The workplace no longer consists of paper piled high and long meetings, but online forums, discussion boards and detailed software products are the norm. The workplace is no longer solely in the physical building, but in the online world that the organisation creates for its employees. Entering the modern workforce therefore becomes intimidating for those of us less technically minded or skilled.
Four weeks ago, I began my journey through Assurity’s Graduate Programme to become a software tester – a job choice I would never have anticipated at the beginning of my university studies, but one I chose after deciding to embrace the unknown, the future and the world of technology.
I quickly discovered there is a place for us History majors even in the most technical industries and organisations. However, it’s up to the individual to embrace the opportunities that come their way and discover the modern techniques and practices that help define our part in the process.
During the induction, our tutors discussed the practices of Lean Analysis and Lean Testing.

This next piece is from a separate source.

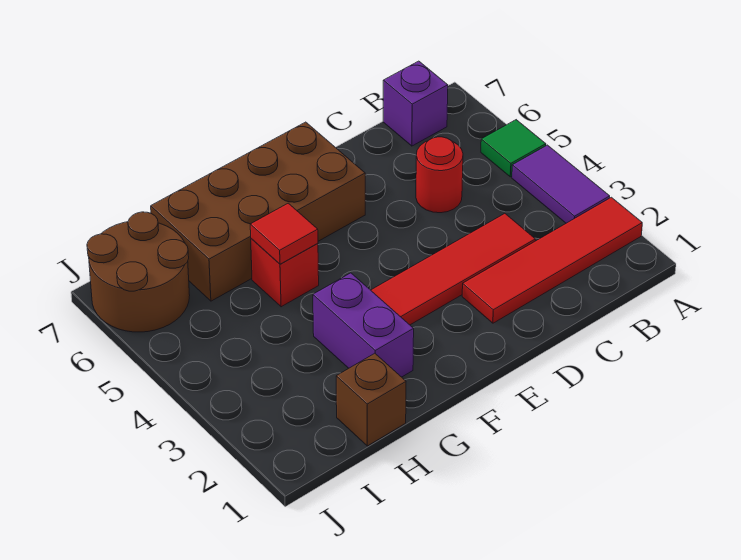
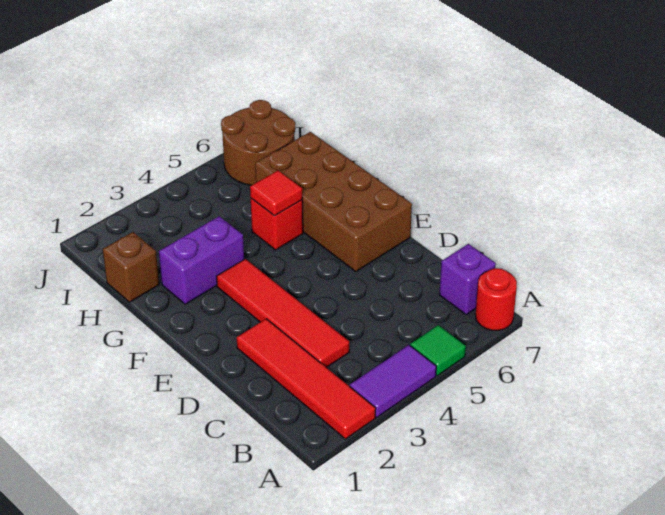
red round brick C5 level 1 -> red round brick A7 level 1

I quickly saw a pathway I could understand, where I could contribute to my newly chosen field and a platform that could potentially propel my future career.
The Lean methodology that Assurity practises includes:
- Producing what’s needed when it’s needed
- Working with the right people at the right time
- Building quality in from the outset
- Avoiding unnecessary steps that don’t add value
A seemingly simple set of principles that aims to reduce commonly produced waste such as unfinished work, handovers and wait times. The Lean approach is designed to enable the ability to adapt, change and move quickly in an industry that’s constantly speeding ahead. Lean is taking the world from a contract-driven, heavily documented approach to projects, to one that in the words of Vanilla Ice wants you to “stop, collaborate and listen”.
Problem areas such as unnecessary processes, multitasking and rework can take away focus and time from more important tasks and can decrease the quality of the end product.
Project teams are full of diverse people with diverse skill sets. Work on enabling open face-to-face communication, common understanding and trust across the team. Teams that work collaboratively, share their knowledge and consider themselves a complete group rather than many different silos, will produce better quality work, faster and deliver the greatest customer value.
Anyone can read an email, but everyone may have a different understanding or interpretation. Have conversations, but teach yourself to listen to what is really being said and, if you're unsure, ask the right questions. Technology needs people who think differently and do differently.
In my short time at Assurity, I’ve discovered an opportunity for those without a technical background to embrace their analytical natures and work towards employing Lean Testing practices – to stop waste, enable collaboration across diverse teams and get people to listen to what the customer really wants and needs – all for the purpose of increasing customer value, and for the satisfaction of finding your place in a technological world.